Alan Hollinghurst's latest novel is The Sparsholt Affair. From the transcript of his NPR interview with Ari Shapiro:

ARI SHAPIRO, HOST: Alan Hollinghurst is an English novelist who likes to explore private, secret lives. His characters are often gay men, sometimes living in an earlier era when they wouldn't use the word gay to describe themselves. Hollinghurst won the Man Booker Prize in 2004 for his novel "The Line Of Beauty." His new book is called "The Sparsholt Affair." It begins in Oxford in 1940 when a bunch of college friends spot a young man through a window. He is David Sparsholt.

ALAN HOLLINGHURST: When we first meet him he is notably handsome, muscular, with a very clear sense, unlike some of the students around him, of where he's headed.

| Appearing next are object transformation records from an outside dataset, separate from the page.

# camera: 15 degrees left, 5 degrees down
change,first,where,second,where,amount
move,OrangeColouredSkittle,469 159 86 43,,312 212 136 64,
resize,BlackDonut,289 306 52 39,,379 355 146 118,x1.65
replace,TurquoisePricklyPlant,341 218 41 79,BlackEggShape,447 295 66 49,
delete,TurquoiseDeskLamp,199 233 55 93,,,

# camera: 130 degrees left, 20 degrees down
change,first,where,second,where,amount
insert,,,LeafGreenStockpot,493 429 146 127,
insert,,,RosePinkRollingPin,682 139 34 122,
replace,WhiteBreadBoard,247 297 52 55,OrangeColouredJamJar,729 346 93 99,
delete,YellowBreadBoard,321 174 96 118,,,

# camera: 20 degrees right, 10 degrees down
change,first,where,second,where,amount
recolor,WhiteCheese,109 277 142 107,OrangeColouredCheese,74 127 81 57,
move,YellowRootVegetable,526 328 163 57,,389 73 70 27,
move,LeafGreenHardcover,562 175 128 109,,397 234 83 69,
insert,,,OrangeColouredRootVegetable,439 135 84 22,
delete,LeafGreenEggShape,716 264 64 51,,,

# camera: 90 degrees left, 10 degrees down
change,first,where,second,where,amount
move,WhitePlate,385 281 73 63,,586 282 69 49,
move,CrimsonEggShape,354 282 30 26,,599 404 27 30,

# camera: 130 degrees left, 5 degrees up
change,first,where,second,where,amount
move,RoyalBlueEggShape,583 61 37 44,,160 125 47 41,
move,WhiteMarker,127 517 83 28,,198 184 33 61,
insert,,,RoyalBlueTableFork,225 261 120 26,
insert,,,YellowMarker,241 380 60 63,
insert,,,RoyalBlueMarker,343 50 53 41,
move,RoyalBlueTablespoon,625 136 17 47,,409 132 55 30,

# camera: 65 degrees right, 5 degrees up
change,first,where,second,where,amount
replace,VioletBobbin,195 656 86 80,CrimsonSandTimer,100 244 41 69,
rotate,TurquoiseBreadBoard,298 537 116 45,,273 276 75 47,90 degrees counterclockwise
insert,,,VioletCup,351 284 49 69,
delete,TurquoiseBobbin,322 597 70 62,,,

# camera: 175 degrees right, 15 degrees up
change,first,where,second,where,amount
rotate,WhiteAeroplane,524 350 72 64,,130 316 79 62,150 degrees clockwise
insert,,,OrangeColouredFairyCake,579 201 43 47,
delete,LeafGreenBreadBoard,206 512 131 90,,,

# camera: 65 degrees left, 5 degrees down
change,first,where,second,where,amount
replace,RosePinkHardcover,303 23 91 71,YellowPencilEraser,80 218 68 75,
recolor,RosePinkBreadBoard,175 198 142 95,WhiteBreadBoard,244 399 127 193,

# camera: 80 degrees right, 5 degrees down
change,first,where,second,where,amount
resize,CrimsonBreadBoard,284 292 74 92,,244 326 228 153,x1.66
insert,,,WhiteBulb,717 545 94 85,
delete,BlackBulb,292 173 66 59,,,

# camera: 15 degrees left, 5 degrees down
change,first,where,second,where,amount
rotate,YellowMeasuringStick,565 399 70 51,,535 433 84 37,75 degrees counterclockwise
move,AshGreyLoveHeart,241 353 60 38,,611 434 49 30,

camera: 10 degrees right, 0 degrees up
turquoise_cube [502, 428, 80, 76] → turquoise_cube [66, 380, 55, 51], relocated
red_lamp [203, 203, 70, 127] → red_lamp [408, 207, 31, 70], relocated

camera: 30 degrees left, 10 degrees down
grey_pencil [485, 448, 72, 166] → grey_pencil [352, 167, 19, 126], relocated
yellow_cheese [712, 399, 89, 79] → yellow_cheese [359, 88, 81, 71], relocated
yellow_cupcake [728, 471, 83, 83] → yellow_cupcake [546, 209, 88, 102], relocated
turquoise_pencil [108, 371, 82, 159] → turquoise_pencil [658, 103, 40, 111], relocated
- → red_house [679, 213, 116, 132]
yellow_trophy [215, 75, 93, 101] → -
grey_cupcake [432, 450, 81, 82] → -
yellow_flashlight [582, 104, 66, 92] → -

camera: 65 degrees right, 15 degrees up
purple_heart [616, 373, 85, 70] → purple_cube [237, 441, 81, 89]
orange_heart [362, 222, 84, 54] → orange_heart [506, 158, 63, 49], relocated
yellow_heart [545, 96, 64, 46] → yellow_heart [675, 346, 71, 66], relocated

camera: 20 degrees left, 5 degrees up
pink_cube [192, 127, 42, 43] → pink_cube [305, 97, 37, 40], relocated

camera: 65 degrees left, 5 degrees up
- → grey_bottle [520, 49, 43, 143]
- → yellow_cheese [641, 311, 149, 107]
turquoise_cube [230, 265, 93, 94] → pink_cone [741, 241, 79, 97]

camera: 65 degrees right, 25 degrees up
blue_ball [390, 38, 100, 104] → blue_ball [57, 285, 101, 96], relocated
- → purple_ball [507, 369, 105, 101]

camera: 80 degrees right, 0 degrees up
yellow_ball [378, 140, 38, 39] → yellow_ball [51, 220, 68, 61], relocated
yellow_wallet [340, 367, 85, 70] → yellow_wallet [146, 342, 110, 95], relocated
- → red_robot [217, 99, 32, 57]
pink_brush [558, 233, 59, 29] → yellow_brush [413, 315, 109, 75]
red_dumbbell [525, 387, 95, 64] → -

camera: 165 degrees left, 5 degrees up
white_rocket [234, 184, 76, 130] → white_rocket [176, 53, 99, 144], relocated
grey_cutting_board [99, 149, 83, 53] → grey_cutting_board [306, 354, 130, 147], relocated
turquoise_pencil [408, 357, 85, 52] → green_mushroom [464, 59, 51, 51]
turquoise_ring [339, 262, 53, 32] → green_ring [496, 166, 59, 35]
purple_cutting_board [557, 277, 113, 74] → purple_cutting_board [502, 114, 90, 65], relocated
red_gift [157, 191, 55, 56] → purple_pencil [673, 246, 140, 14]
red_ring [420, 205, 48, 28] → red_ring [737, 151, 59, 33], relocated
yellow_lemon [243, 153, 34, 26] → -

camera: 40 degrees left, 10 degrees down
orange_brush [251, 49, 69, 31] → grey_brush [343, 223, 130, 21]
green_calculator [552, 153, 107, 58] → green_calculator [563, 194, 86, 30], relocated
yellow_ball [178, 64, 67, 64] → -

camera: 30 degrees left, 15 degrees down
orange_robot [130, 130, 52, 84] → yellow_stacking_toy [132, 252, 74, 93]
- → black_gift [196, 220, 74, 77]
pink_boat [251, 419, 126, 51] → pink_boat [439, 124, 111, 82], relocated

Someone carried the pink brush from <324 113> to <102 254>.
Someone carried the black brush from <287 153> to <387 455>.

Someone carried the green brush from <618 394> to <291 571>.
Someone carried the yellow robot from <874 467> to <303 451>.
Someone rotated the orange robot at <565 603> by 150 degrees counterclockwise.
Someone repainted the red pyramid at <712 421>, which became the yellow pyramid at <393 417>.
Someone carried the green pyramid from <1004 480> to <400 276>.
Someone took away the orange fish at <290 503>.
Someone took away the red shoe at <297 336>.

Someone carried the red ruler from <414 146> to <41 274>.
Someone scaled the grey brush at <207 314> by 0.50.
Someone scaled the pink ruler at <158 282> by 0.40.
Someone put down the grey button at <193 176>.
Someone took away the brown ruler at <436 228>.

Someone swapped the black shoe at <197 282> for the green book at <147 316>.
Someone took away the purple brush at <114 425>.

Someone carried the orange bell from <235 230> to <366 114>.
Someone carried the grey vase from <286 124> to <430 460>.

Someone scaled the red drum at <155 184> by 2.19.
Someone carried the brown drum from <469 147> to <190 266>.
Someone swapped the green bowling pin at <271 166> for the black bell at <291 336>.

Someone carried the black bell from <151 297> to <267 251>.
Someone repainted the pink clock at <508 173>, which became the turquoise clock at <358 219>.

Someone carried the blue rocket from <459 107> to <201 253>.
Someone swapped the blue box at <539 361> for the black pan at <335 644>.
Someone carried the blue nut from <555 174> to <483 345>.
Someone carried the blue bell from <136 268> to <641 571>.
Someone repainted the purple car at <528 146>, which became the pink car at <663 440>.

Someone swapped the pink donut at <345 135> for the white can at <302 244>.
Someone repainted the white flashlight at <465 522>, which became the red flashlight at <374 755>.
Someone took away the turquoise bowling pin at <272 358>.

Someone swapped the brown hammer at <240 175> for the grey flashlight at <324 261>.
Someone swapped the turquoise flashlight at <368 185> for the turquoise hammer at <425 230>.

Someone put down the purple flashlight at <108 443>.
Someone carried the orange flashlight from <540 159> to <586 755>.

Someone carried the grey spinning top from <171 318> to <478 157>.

SHAPIRO: He's headed off to fight in World War II. Over the five sections of this novel, the narrative jumps forward decades in time, eventually bringing us to London in 2012. Along the way, we watch British society change. We watch characters age and raise families. But there's a lot we don't see. Many of the most dramatic moments of the story happen between the sections off-screen.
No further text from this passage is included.